Fov and los

Visibility (FOV)

Below are the required properties of the FOV algorithm. Most of them taken from discussion. The 'realistic shadows' properties from the discussion are disregarded because of the principle of gameplay over realism and because this game has a very small real world tile size (1m by 1m), so we can realistically expect that heroes peek around the flimsy single pillars, room entrances, etc. The absence of passwall monsters relaxes requirements, too.

1. symmetry (everything you see can see you, and vice versa)
2. digital lines (there is a digital line to every visible tile)
3. efficiency (we'll have battles involving many friendly units)
4. expansive wall display (you can see all of a room's walls while standing anywhere inside of it)
5. retreating is safe (if you keep retreating into a corridor, once you are hidden from an immovable monster's sight, you stay hidden; this applies for arbitrarily twisted corridors of width 1 (probably enough to consider digital lines); with symmetry, this implies that retreating doesn't improve your sight, either)
6. no blind corners (moving diagonally around a corner does not place you in melee range of a previous non-visible tile)
7. permissive (we'll have strange randomly filled areas, exploring them is tedious if there's lots of shadows)
8. realistic physical interpretation of walls, so that visible = reachable by walking, if no translucent obstructions

Property 5 is only satisfied by algorithms that analyze visibility between continuous sections of each of the two tiles, spanning the width of the corridor, not a small set of points in one of the tiles.
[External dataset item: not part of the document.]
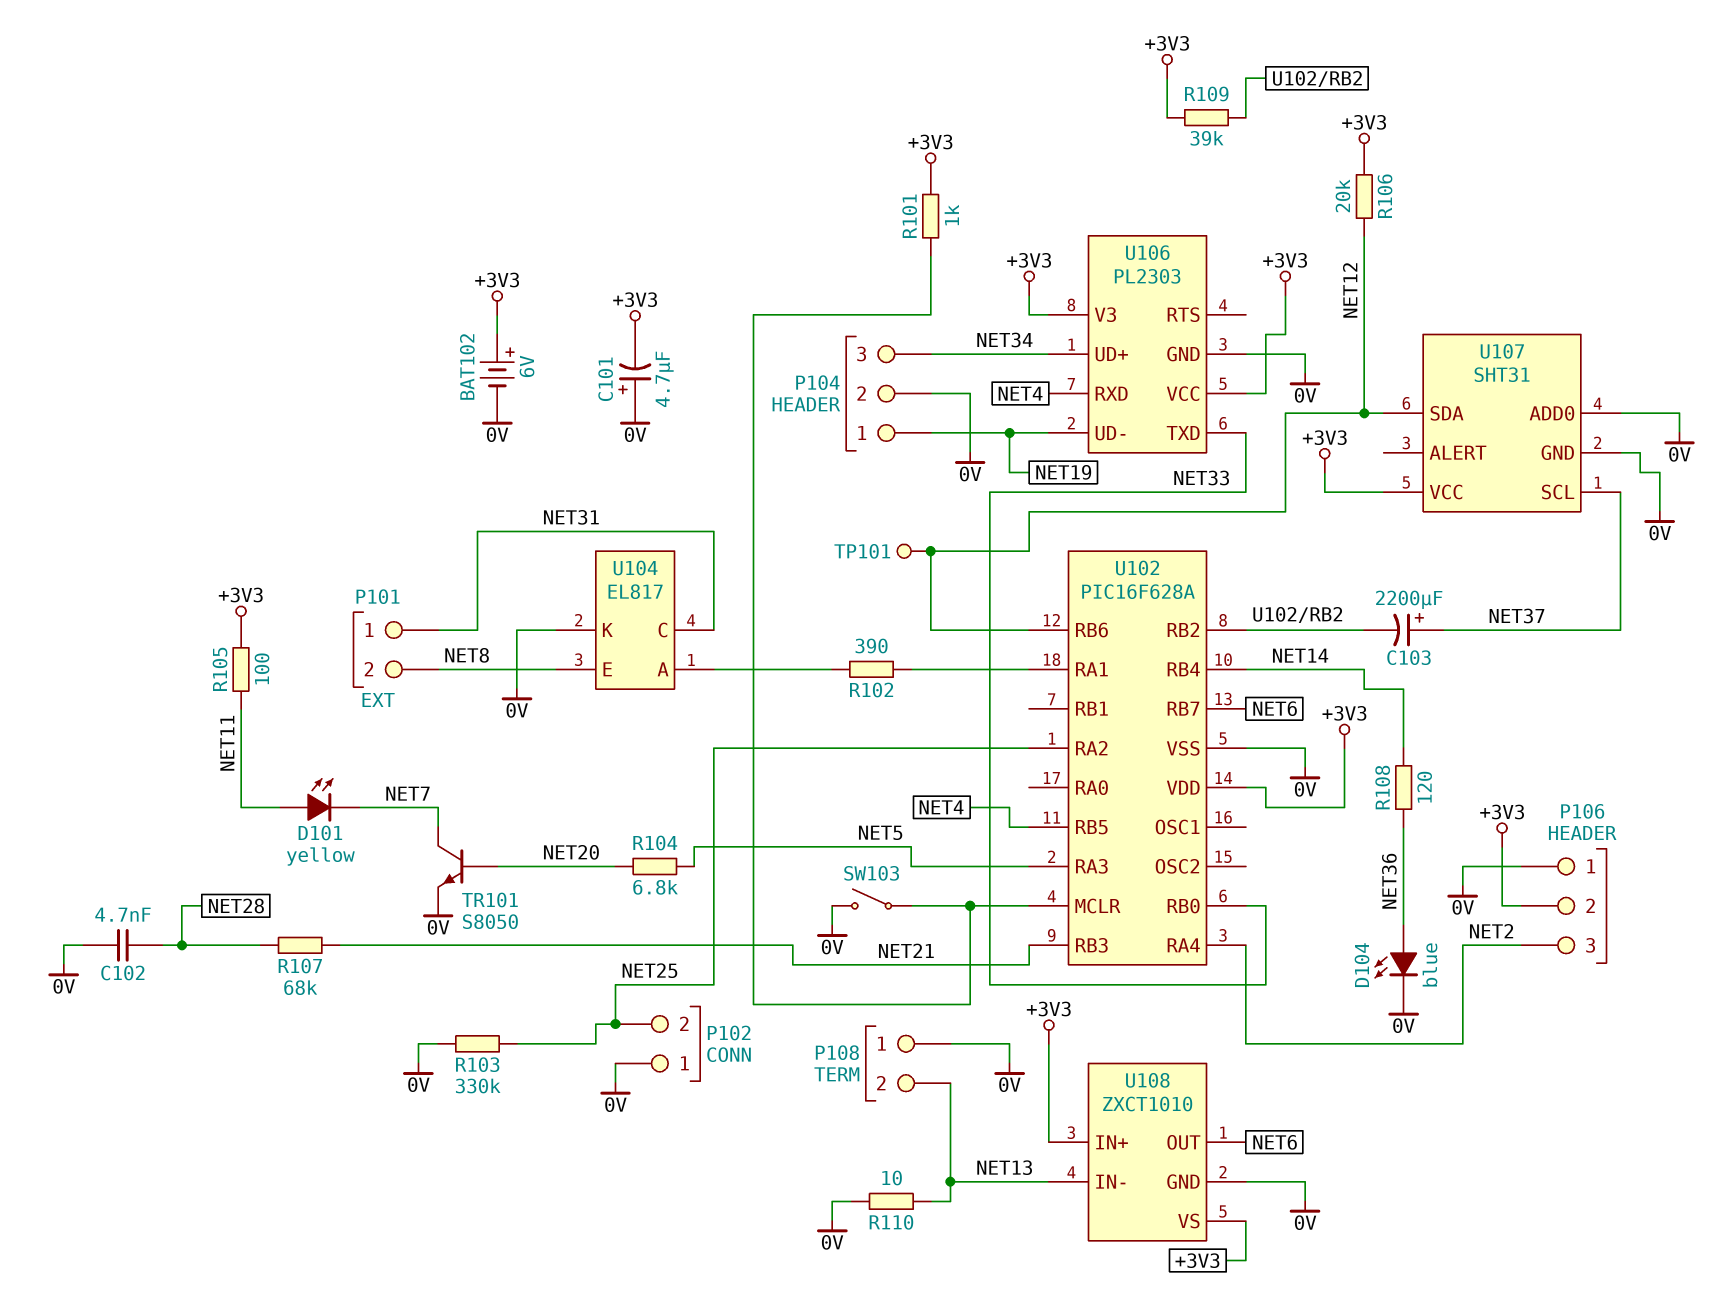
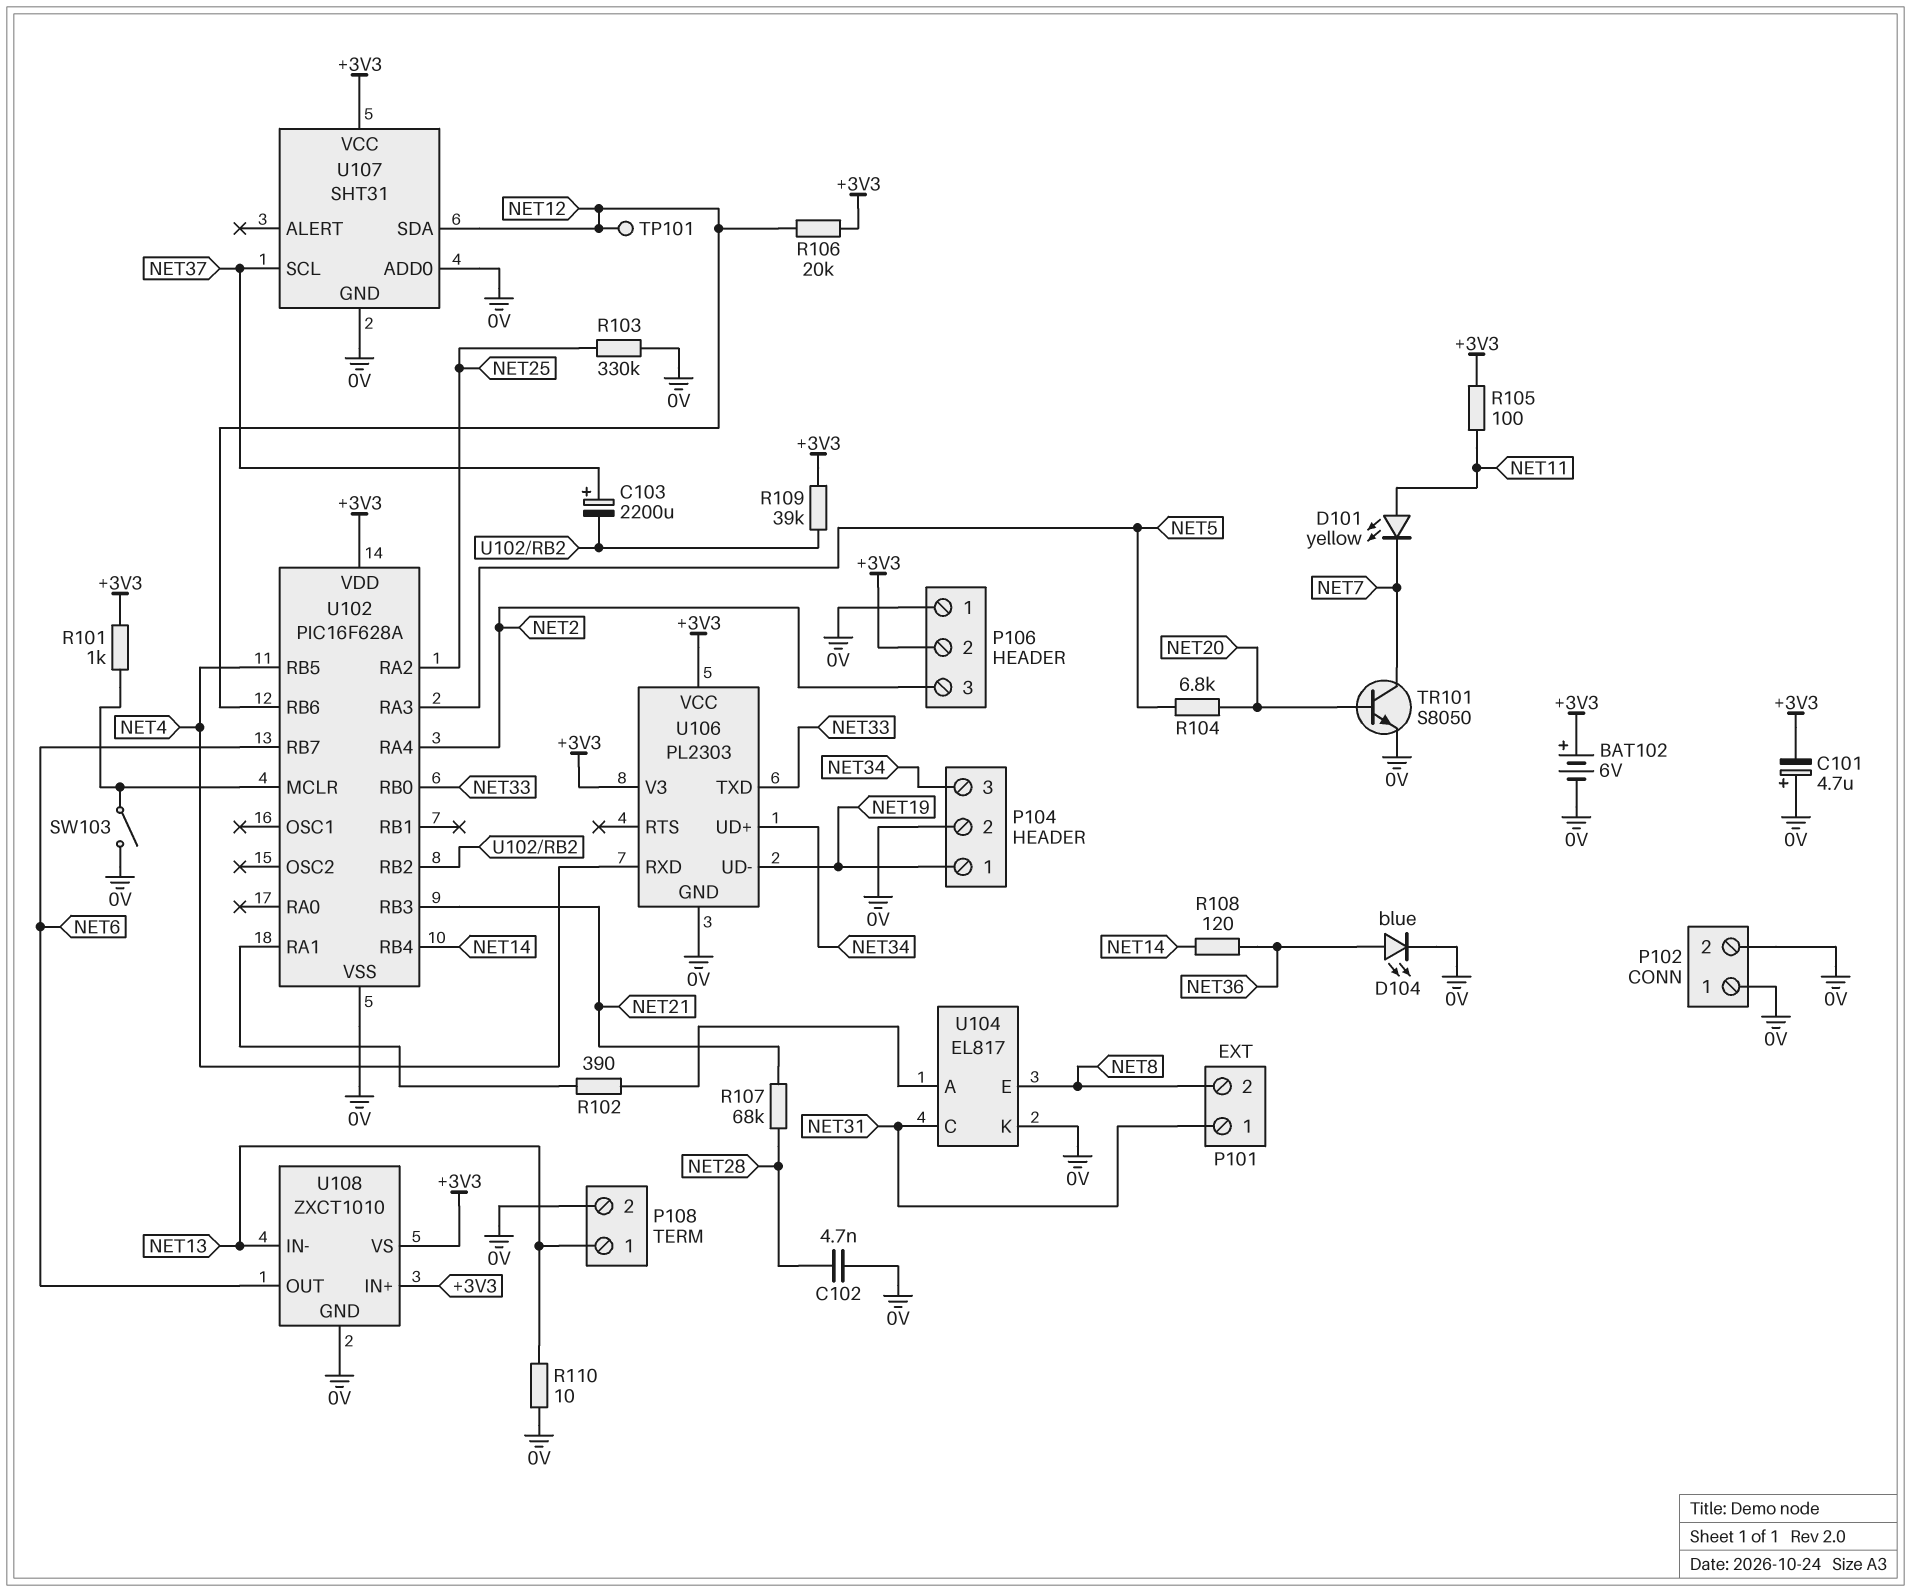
P102 pin 2: NET25 -> 0V
P108 pin 1: 0V -> NET13
P108 pin 2: NET13 -> 0V

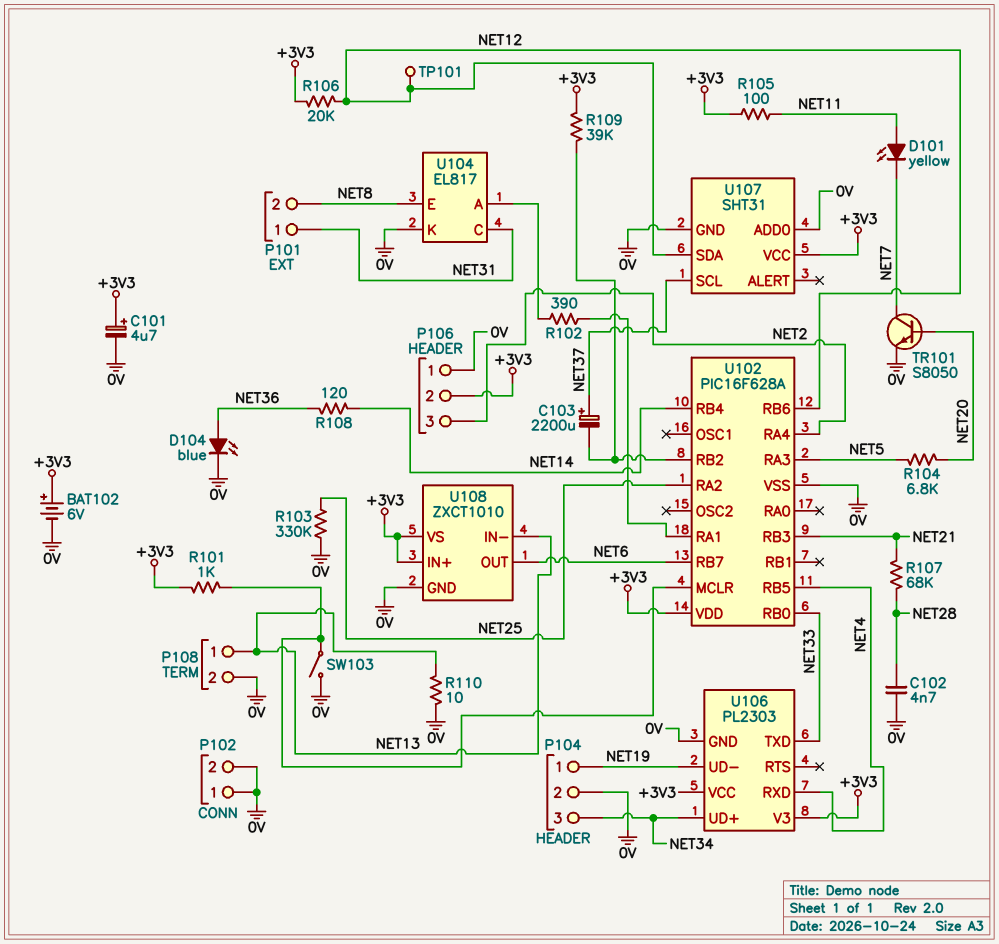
C101: 4.7uF (plus 0V, minus +3V3) -> 4.7uF (plus +3V3, minus 0V)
Such algorithms are beam casting (e.g, parallel beams starting from diagonals of a tile), Digital FOV (visibility from a cross dividing a tile into 4 squares) and Precise Permissive FOV (visibility from an 'X' dividing a tile into 4 triangles). Beam casting is usually either costly or has artifacts. Digital FOV and Permissive FOV easily satisfy 4 and 6, which are not so natural for many other algorithms. Digital FOV satisfies 8 (walls are beveled and pillars are diamonds) and is more permissive than Permissive FOV, but the latter is reported to be much more efficient, at least in current implementations, and the digital lines to the invisible tiles are the less straight ones.

PFOV is clean-room implemented at https://github.com/kosmikus/LambdaHack/blob/master/src/FOV/Permissive.hs, according to the description in Precise Permissive FOV, but with general structure modeled after recursive shadow casting and so faster. It is transformed into Digital FOV, at https://github.com/kosmikus/LambdaHack/blob/master/src/FOV/Digital.hs, as described in Digital field of view implementation. The DFOV turns out to be much simpler and somewhat faster than PFOV. It's faster especially for conventional dungeons, because it needs half as many sweeps for rectangular rooms with the hero in the middle. OTOH, it makes a bit more tiles visible, so the algorithm is run for more tiles and refreshing them all is more costly. DFOV will be used for the game; it already plays very nicely for random pillars rooms. In the game, press 'V' to cycle among DFOV, PFOV and a very restrictive Shadow Casting, in that order. Set up a configuration file to make the first level totally random, if you want to test the algorithms.

Targeting (LOS)

The required properties of the LOS algorithm:

1. symmetry (including the line to target, which should be the same as line from target)
2. digital lines
3. can be hit = is directly targetable (no trick shots required)
4. retreating is safe

By setting visible = targetable (still under debate) and the properties of FOV, we get properties 3, 4. By drawing lines to target with Bresenham's line algorithm, swerving one tile, whenever required, we get 1 and 2.